Beyoncé: o Napster ganhou

Na noite da quinta-feira (12/12), a cantora pop Beyoncé pôs seu último álbum, com 14 músicas e 17 videoclipes, à venda na loja virtual iTunes, da Apple. Foi uma jogada arriscada. Não houve anúncio de que um novo disco estava para ser lançado, não houve clipe ou single divulgado previamente, os fãs não tinham sequer pista de que algo estava para acontecer. Ao fim do domingo, quando três dias de vendas se completaram, o disco já havia sido comprado por 829 mil pessoas. Subiu à primeira posição do Billboard de mais vendidos sem que um único disco físico tivesse deixado as lojas. Só cópias digitais mediante download. O maior sucesso da história da Apple. E, também, 14 anos depois, uma vitória de um dos dois criadores do Napster, Sean Parker.

A revolução da música digital começou em 1999, quando dois jovens estudantes de 18 anos lançaram o Napster. O software de Parker e Shawn Fanning permitia que pessoas conectadas à internet pudessem compartilhar os arquivos de música que tinham em seus computadores umas com as outras. Foi o primeiro programa para facilitar a pirataria. O Napster foi fechado pelos tribunais, outros programas mais sofisticados apareceram, lojas virtuais como a iTunes chegaram à rede e um negócio de vendas surgiu. Diziam que ninguém compraria aquilo que poderia copiar gratuitamente. No caso de Beyoncé, mais de oitocentos mil pagaram felizes.

Após o Napster, Parker ganhou experiência com o negócio digital e terminou associando-se com outro estudante: Mark Zuckerberg. Foi o primeiro presidente do Facebook e, com a rede social, fez-se bilionário. Desenvolveu outros negócios. Um é o Spotify, espécie de rádio virtual que ainda não foi lançada no Brasil (um concorrente, o Rdio, já pode ser utilizado por aqui). O modelo é de assinatura, como o do Netflix: o usuário paga um dinheiro mensalmente e pode ouvir à vontade. O Spotify permite que o sujeito ouça um disco, ou músicas de artistas de um certo estilo ou listas com curadoria de gente que ele respeita. É uma rede social para música.

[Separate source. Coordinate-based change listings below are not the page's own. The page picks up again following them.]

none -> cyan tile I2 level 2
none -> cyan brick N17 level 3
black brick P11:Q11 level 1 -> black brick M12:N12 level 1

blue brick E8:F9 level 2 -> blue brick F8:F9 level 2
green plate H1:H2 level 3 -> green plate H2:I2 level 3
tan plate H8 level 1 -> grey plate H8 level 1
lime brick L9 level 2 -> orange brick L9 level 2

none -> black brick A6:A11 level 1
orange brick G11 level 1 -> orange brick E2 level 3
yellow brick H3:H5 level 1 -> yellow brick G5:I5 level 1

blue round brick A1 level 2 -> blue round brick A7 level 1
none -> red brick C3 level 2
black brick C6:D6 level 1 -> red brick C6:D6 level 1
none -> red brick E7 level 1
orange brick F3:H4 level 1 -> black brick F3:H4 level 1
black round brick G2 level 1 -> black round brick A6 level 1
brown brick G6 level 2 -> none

Reinventando o negócio da música

O próprio Parker organiza uma lista chamada Hipster International. Lá estão 177 faixas de música indie que ele cultiva meticulosamente. Gasta horas no processo. Tem mais de 800 mil assinantes, pessoas que confiam em seu gosto e capacidade de descobrir novidades. Há quem atribua a descoberta da jovem cantora neozelandesa Lorde a Parker. Ele incluiu uma canção dela na seleção Hipster International quando ninguém ouvira falar em seu nome. Foi no Soptify que Lorde explodiu primeiro, sendo ouvida por milhões. De lá para que os CDs começassem a sair das lojas às pilhas e seu rosto aparecesse estampado nas capas de revistas foi um pulo.

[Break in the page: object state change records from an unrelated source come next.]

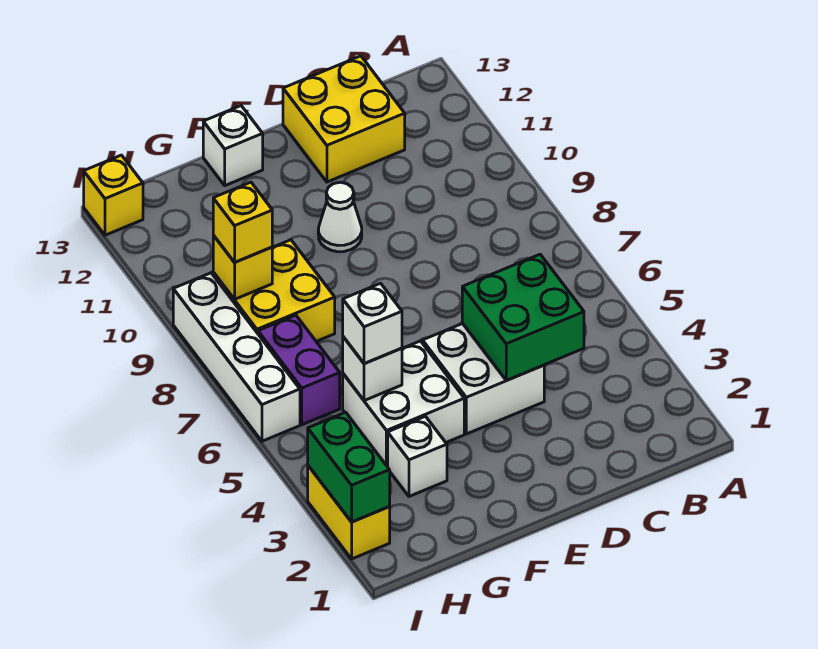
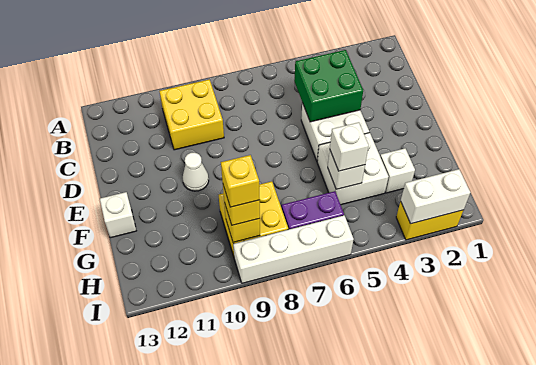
yellow brick C12:D13 level 1 -> yellow brick B9:C10 level 1
green brick I2:I3 level 2 -> white brick I2:I3 level 2
yellow brick I13 level 1 -> yellow brick H9 level 4

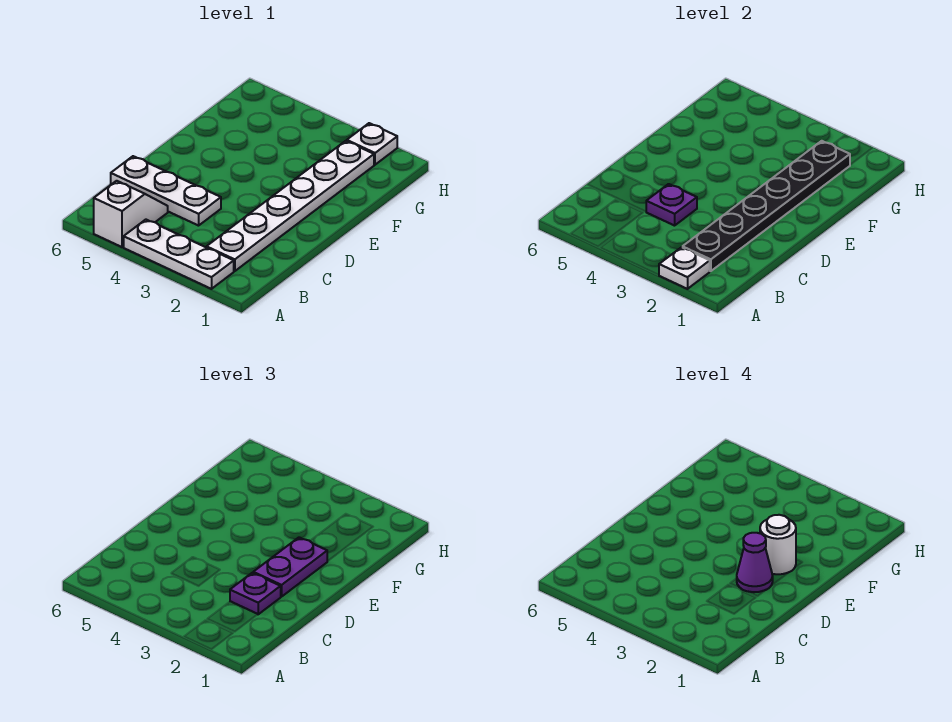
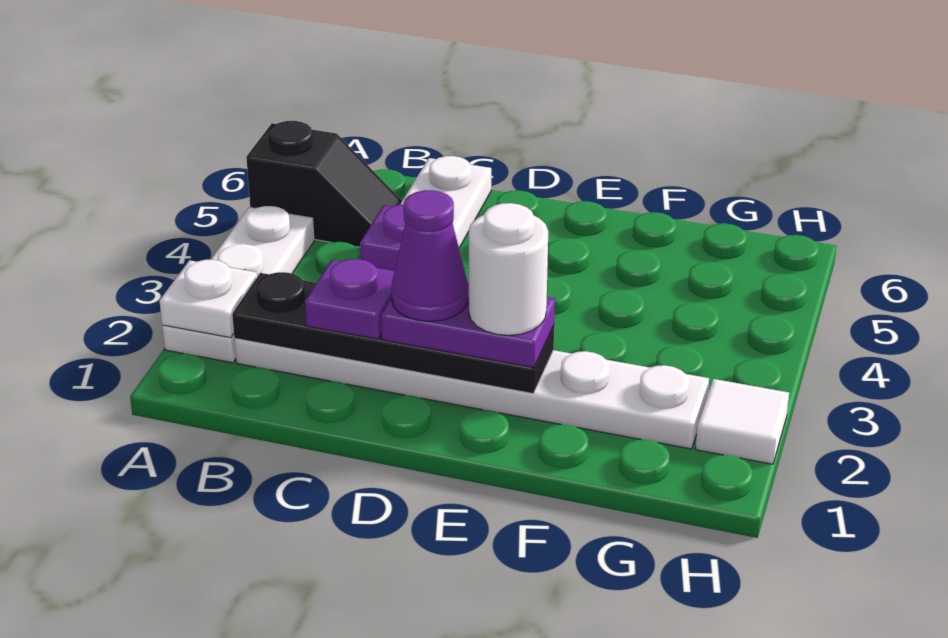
white slope A5:B5 level 1 top A -> black slope A5:B5 level 1 top A
black plate B2:G2 level 2 -> black plate B2:E2 level 2
white plate H2 level 1 -> white tile H2 level 1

Houve o tempo em que, para aparecer, músicos precisavam seduzir os DJs de rádios FM. Agora, o melhor caminho passa por redes como o Spotify. Isso muda radicalmente a maneira de fazer negócios. Para uma cantora pop como Beyoncé, a técnica de lançamento era fórmula antiga e conhecida. Primeiro, lança-se um single. Uma faixa cuidadosamente composta para virar chiclete daqueles que grudam na cabeça e não saem. O refrão tem matemática, a batida idem, tudo é calculado. O single é martelado sistematicamente nas rádios, muitas vezes pagando o bom e velho jabá. Do single, um clipe. Só então o disco que vende, embora não pelo conjunto e sim por causa da música que todos já conhecem e repetem. Quando o disco chega às lojas, boa parte da verba de marketing já foi gasta. É a receita do pop.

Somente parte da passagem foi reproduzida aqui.